Why are horses good for therapy?

Horses are prey animals and as such have a significantly heightened awareness to environmental factors and energy levels exhibited by other animals around them, not just other horses. Survival for a horse is principally about instinctive reaction, a comparable state of mind to those who have operated in a war zone.

Horses reactions are a silent, honest and dispassionate response the emotions of those around them. Horses respond negatively to negative emotions. They respond positively to positive emotions. They do not have agendas, nor intentionally mislead. Through facilitated interaction with horses metaphoric and impartial input can be applied as a complement to conventional therapy, and creates a non-threatening environment for revealing and accepting the authentic self.
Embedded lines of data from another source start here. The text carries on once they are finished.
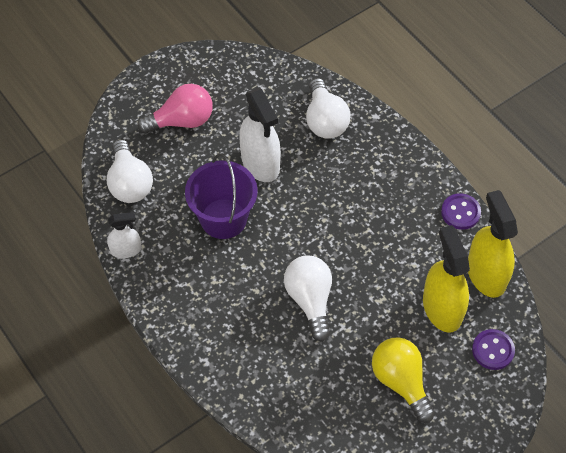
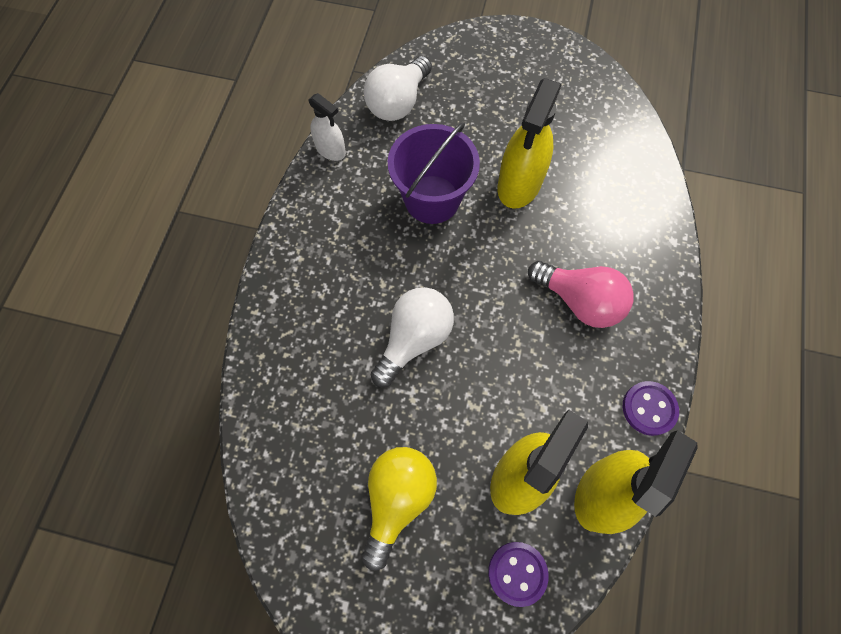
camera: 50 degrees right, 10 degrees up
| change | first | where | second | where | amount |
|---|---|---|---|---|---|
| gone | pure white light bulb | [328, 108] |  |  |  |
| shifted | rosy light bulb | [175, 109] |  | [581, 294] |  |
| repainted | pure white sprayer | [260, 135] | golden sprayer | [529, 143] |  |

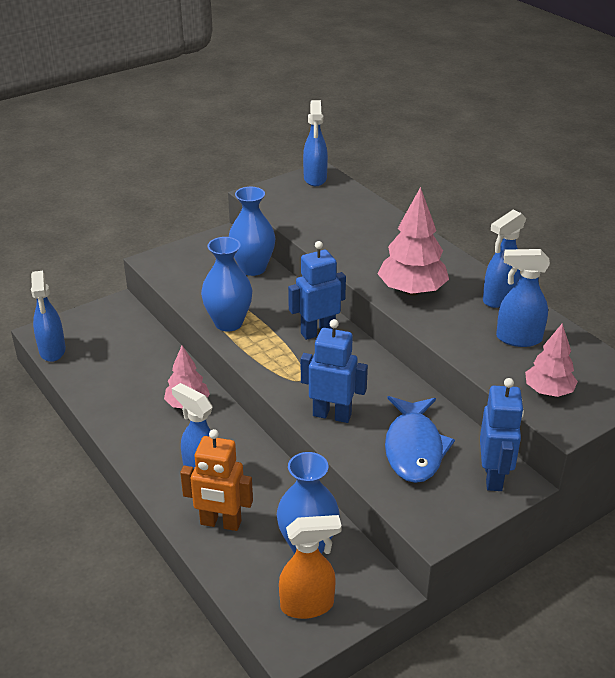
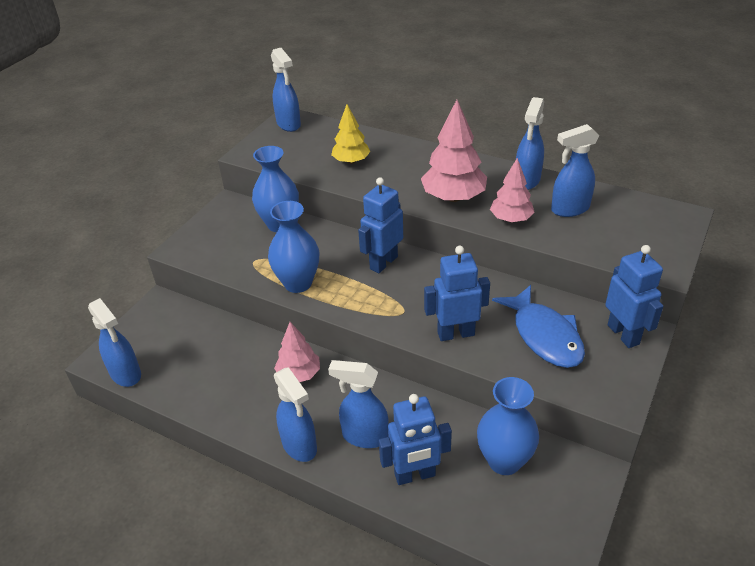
camera: 25 degrees left, 5 degrees up
| change | first | where | second | where | amount |
|---|---|---|---|---|---|
| gone | bright orange sprayer | [310, 567] |  |  |  |
| new |  |  | royal blue sprayer | [295, 414] |  |
| new |  |  | golden fir tree | [351, 134] |  |
| shifted | rosy fir tree | [551, 360] |  | [512, 190] |  |
| repainted | bright orange toy robot | [216, 480] | royal blue toy robot | [415, 439] |  |

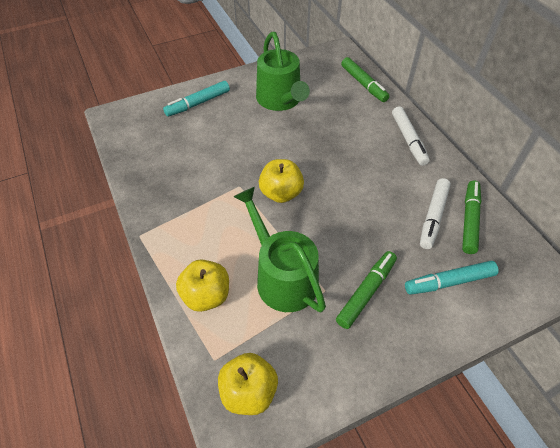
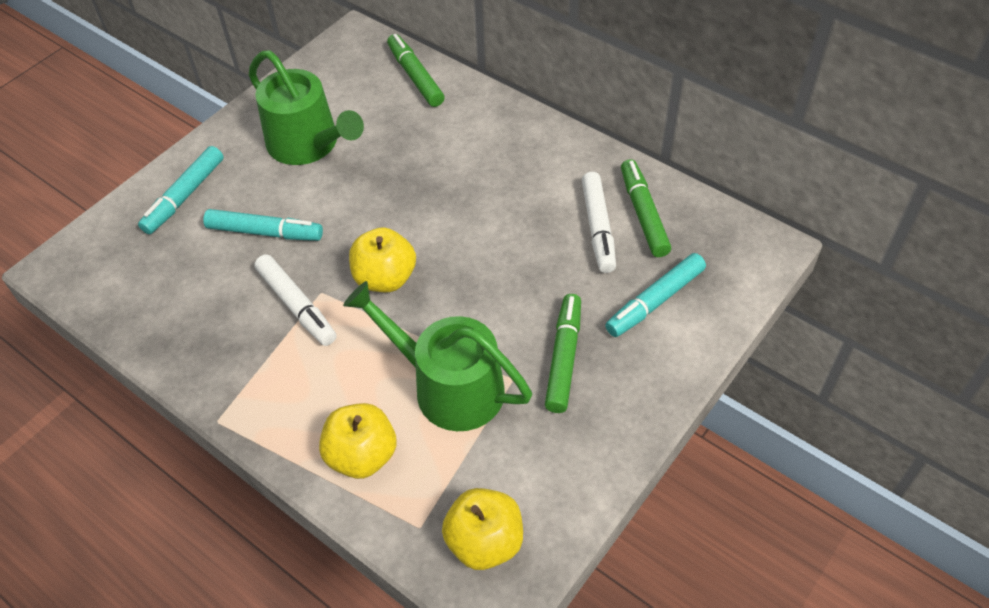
camera: 25 degrees left, 0 degrees up
| change | first | where | second | where | amount |
|---|---|---|---|---|---|
| new |  |  | aqua felt pen | [263, 225] |  |
| shifted | pure white felt pen | [411, 136] |  | [295, 300] |  |
| rotated | emerald felt pen | [365, 79] |  | [416, 70] | 150 degrees counterclockwise |

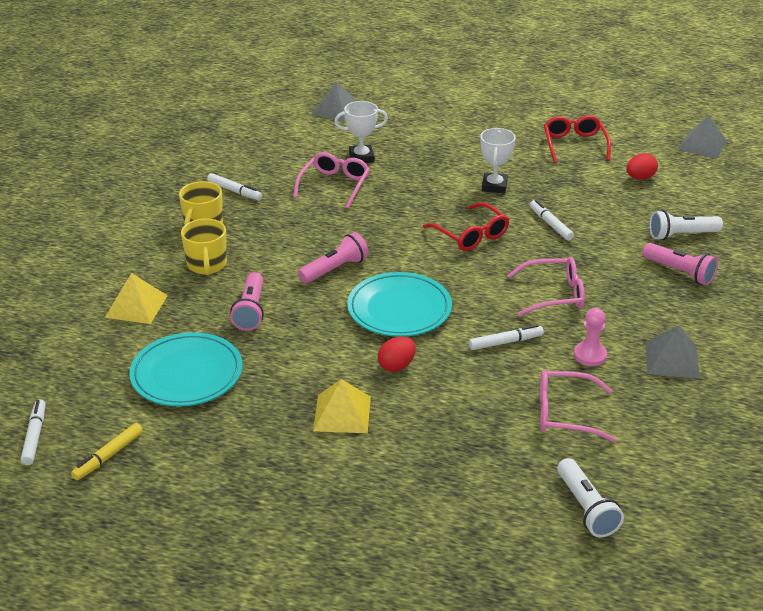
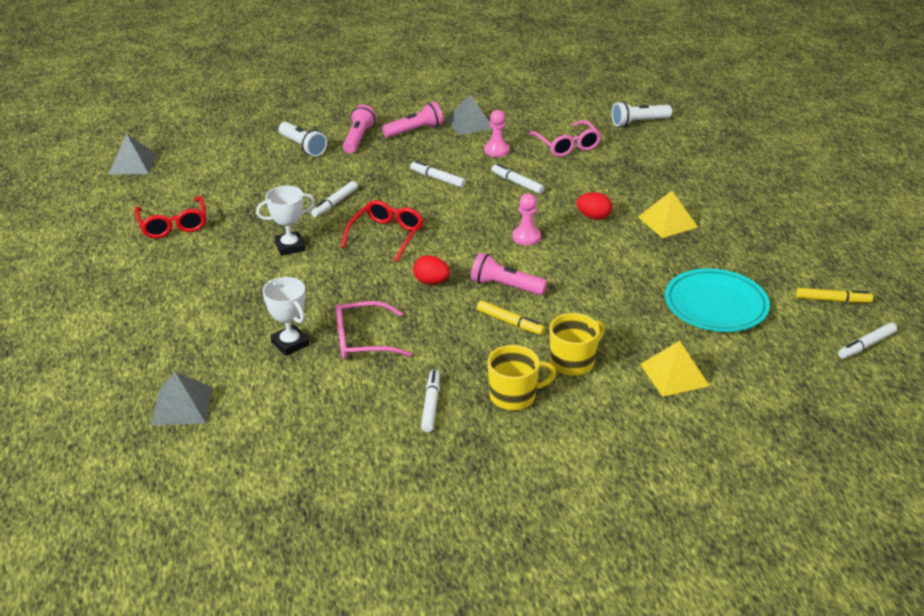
camera: 120 degrees left, 0 degrees up
| change | first | where | second | where | amount |
|---|---|---|---|---|---|
| new |  |  | golden felt pen | [511, 317] |  |
| shifted | rosy pocket torch | [247, 301] |  | [412, 120] |  |
| shifted | red egg | [642, 166] |  | [431, 270] |  |
| swapped | aqua plate | [399, 304] | rosy game pawn | [526, 219] |  |
| swapped | rosy eyeglasses | [546, 286] | pure white felt pen | [438, 174] |  |
| rotated | red eyeglasses | [577, 139] |  | [170, 217] | 75 degrees counterclockwise |
| rotated | pure white pocket torch | [590, 497] |  | [641, 114] | 150 degrees counterclockwise |

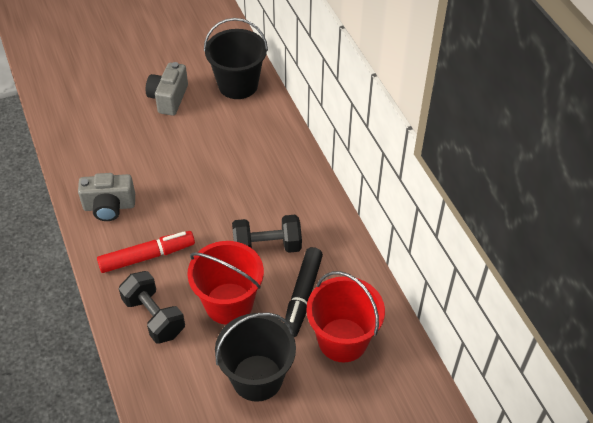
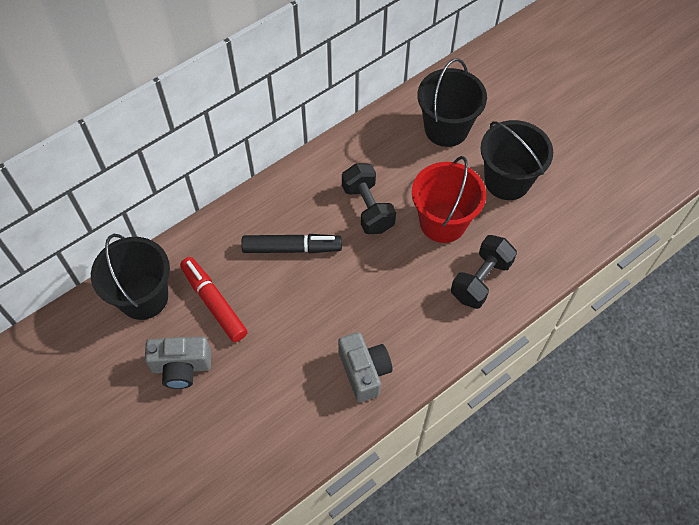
camera: 105 degrees left, 10 degrees up
| change | first | where | second | where | amount |
|---|---|---|---|---|---|
| shifted | red felt pen | [146, 252] |  | [214, 299] |  |
| shifted | ebony felt pen | [303, 292] |  | [291, 243] |  |
| repainted | red sand bucket | [345, 316] | ebony sand bucket | [452, 102] |  |

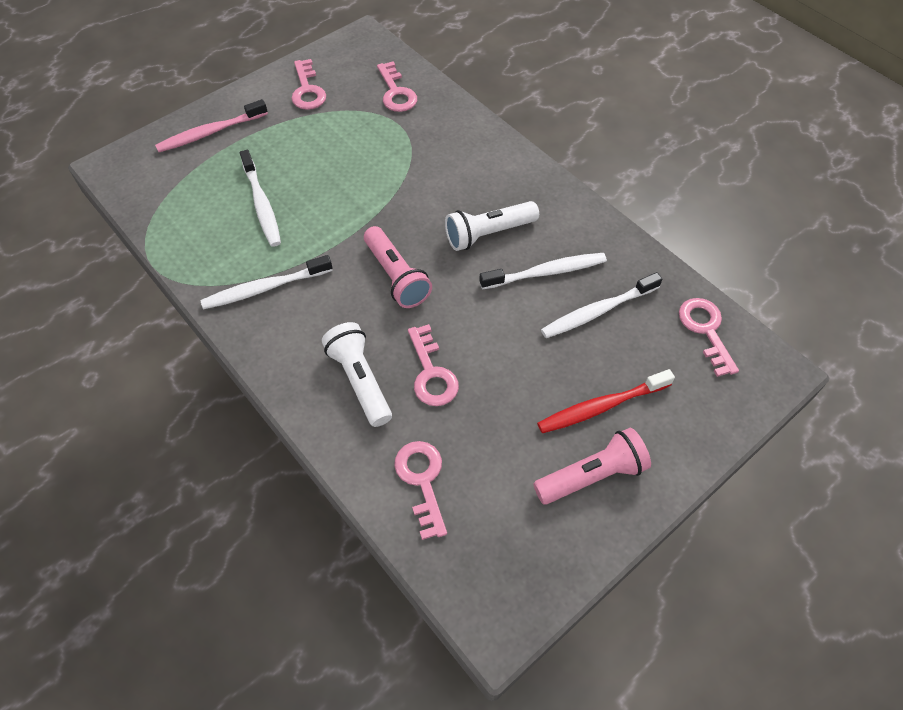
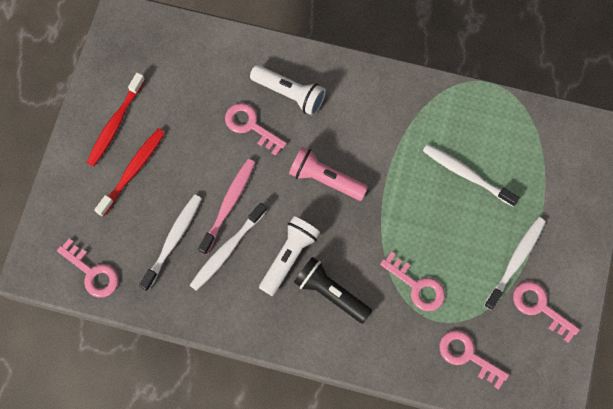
camera: 145 degrees right, 15 degrees up
| change | first | where | second | where | amount |
|---|---|---|---|---|---|
| new |  |  | ebony pocket torch | [333, 290] |  |
| shifted | rosy dental brush | [211, 125] |  | [226, 207] |  |
| shifted | pure white dental brush | [266, 282] |  | [515, 263] |  |
| shifted | rosy door key | [420, 490] |  | [412, 281] |  |
| swapped | rosy pocket torch | [592, 466] | red dental brush | [116, 119] |  |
This unbiased and immediate feedback can quickly draw out the heart of issues, Dr. Laurie Sullivan-Sakeada, a US Clinical Psychologist Practising in this field explains, “The horses are therapeutic and interactive tools that speed up the therapy process substantially …. one session of EAP in the barn is equal to five sessions “on the couch.”

One leading US horse trainer working with the Horses for Heroes therapy programme succinctly describes the horse as “1200 lbs of lie detector”. The subtle and wide ranging expressions that are portrayed through the horse’s body language provides immediate direct feedback and instruction to Veteran delegates, handlers and therapists alike.